Bug 210751 - "Could not resolve symbol [^^^GFX0.AFN2]" errors on Lenovo Ideapad 330s
Summary: "Could not resolve symbol [^^^GFX0.AFN2]" errors on Lenovo Ideapad 330s
Status: CLOSED DOCUMENTED
Alias: None
Product: ACPI
Classification: Unclassified
Component: BIOS (show other bugs)
Hardware: Intel Linux
: P1 low
Assignee: Zhang Rui
URL:
Keywords:
Depends on:
Blocks:
 
Reported: 2020-12-17 14:11 UTC by Sebastien Bourdeauducq
Modified: 2021-06-01 05:51 UTC (History)
1 user (show)

See Also:
Kernel Version: 5.9.14
Subsystem:
Regression: No
Bisected commit-id:


Attachments
dmesg (45.99 KB, text/plain)
2020-12-17 14:11 UTC, Sebastien Bourdeauducq
Details
acpidump (55.03 KB, application/gzip)
2020-12-17 14:11 UTC, Sebastien Bourdeauducq
Details
int-before (9.94 KB, text/plain)
2021-03-22 13:29 UTC, Sebastien Bourdeauducq
Details
int-after (9.94 KB, text/plain)
2021-03-22 13:30 UTC, Sebastien Bourdeauducq
Details

Description Sebastien Bourdeauducq 2020-12-17 14:11:15 UTC
Created attachment 294197 [details]
dmesg

When the Lenovo Ideapad 330s is running on battery, the following error message is printed in the kernel log every second or so.

[    0.967136] ACPI BIOS Error (bug): Could not resolve symbol [^^^GFX0.AFN2], AE_NOT_FOUND (20200717/psargs-330)
[    0.967173] ACPI Error: Aborting method \_SB.PCI0.LPCB.H_EC._QC9 due to previous error (AE_NOT_FOUND) (20200717/psparse-529)

This does not happen when the AC adapter is plugged in, and the laptop does not have other symptoms.

Does not seem specific to a Linux kernel version.
Comment 1 Sebastien Bourdeauducq 2020-12-17 14:11:35 UTC
Created attachment 294199 [details]
acpidump
Comment 2 Zhang Rui 2021-03-21 16:01:39 UTC
$ grep AFN2 *.dsl
dsdt.dsl:    External (_SB_.PCI0.GFX0.AFN2, MethodObj)    // 1 Arguments
dsdt.dsl:                ^^^GFX0.AFN2 (Local1)
dsdt.dsl:                ^^^GFX0.AFN2 (Local1)

This is apparently a BIOS bug. The buggy AML invokes an ACPI control method named AFN2, which is never defined.

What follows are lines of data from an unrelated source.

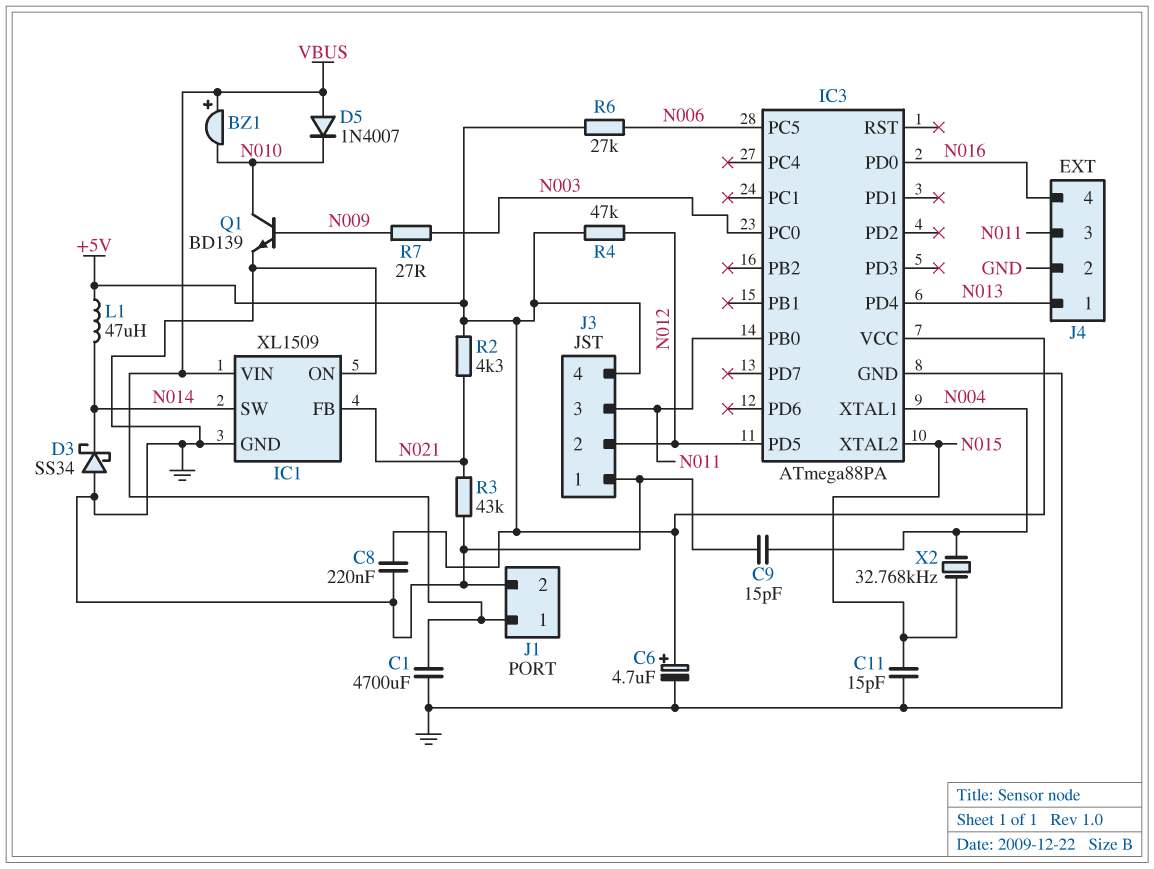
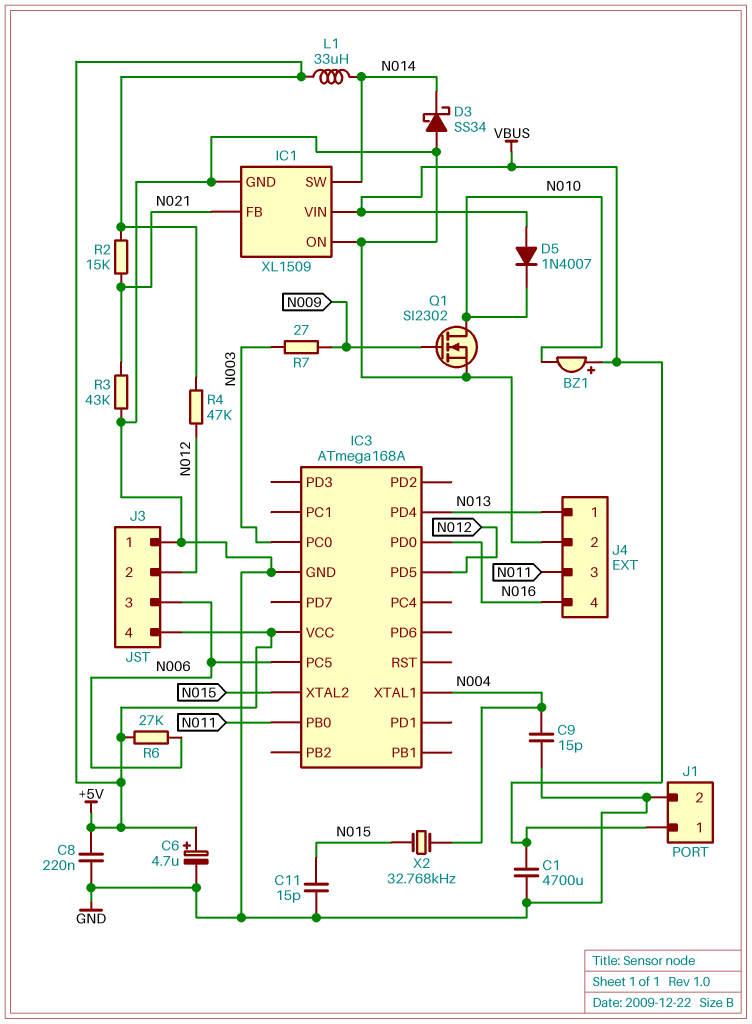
IC3: ATmega88PA -> ATmega168A
J3 pin 3: N011 -> N006
L1: 47uH (+5V, N014) -> 33uH (+5V, N014)
Q1: NPN BD139 (B N009, C N010, E GND) -> NMOS SI2302 (G N009, D N010, S GND)
R2: 4.3k (+5V, N021) -> 15k (+5V, N021)

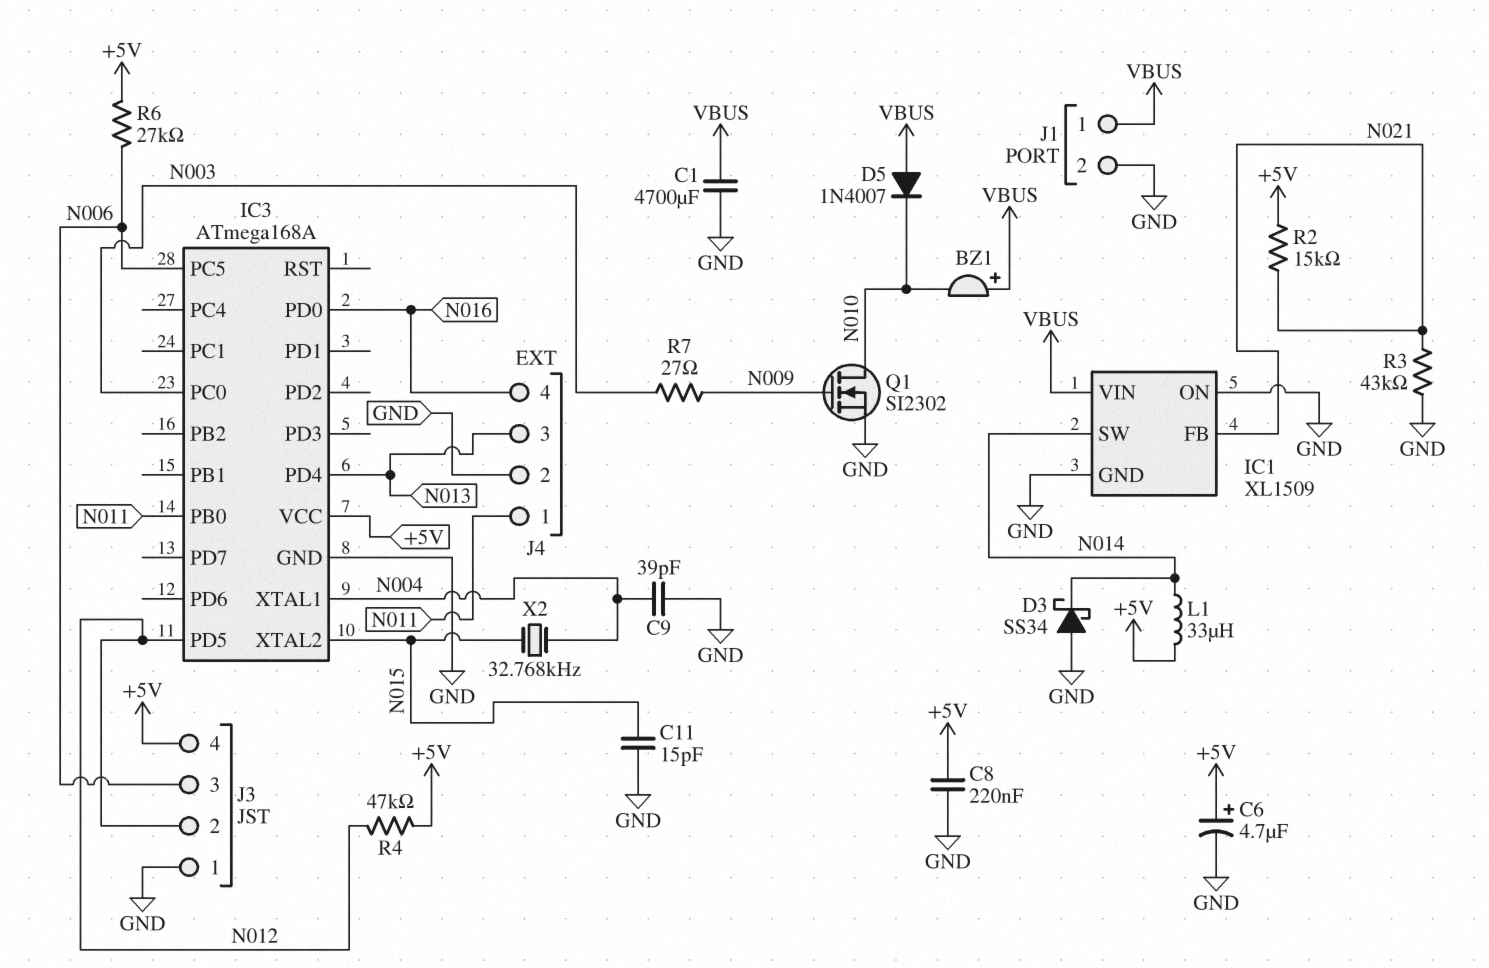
C9: 15pF (GND, N004) -> 39pF (GND, N004)
J4 pin 1: N013 -> N011
J4 pin 3: N011 -> N013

Sorry that I will close this one as we can do nothing in kernel for this issue.
Comment 3 Sebastien Bourdeauducq 2021-03-22 00:34:16 UTC
"The fact that ACPI was designed by a group of monkeys high on LSD, and is some of the worst designs in the industry obviously makes running it at any point pretty damn ugly." - Linus Torvalds

Most computers have ACPI bugs and the kernel contains workarounds for many of them. So, why should this particular issue get closed?
Comment 4 Zhang Rui 2021-03-22 13:26:04 UTC
I close this because we don't observe any functionality issue so far.
And the error messages are caused by buggy BIOS code we can not fix. I can propose a customized DSDT and you can rebuild your kernel with the customized DSDT, and you will not see these errors.

Another potential issue is that why it fires every second.
please try following command and attach the int-before and int-after log files.
grep . /sys/firmware/acpi/interrupts/* > int-before; sleep 10; grep . /sys/firmware/acpi/interrupts/* > int-after
Comment 5 Sebastien Bourdeauducq 2021-03-22 13:29:38 UTC
Created attachment 295991 [details]
int-before
Comment 6 Sebastien Bourdeauducq 2021-03-22 13:30:03 UTC
Created attachment 295993 [details]
int-after
Comment 7 Zhang Rui 2021-06-01 05:51:28 UTC
The EC event indeed happens around every second.
To me, the handling for the EC event (0xC9) is broken as it references the AFN2 method which does not exist at all. And this results in the EC event not handled properly and it keeps on firing.

As I mentioned earlier, this is a BIOS issue.

For some of the ACPI BIOS bugs, we can workaround them in Linux kernel, but for issues like this, we can do nothing in kernel because we don't know what is missing in the BIOS and it can only get fixed in ACPI BIOS code by the OEM Vendor.

So I will close this bug report, sorry that we can not help on this issue.
You can check if there is any new BIOS release or not.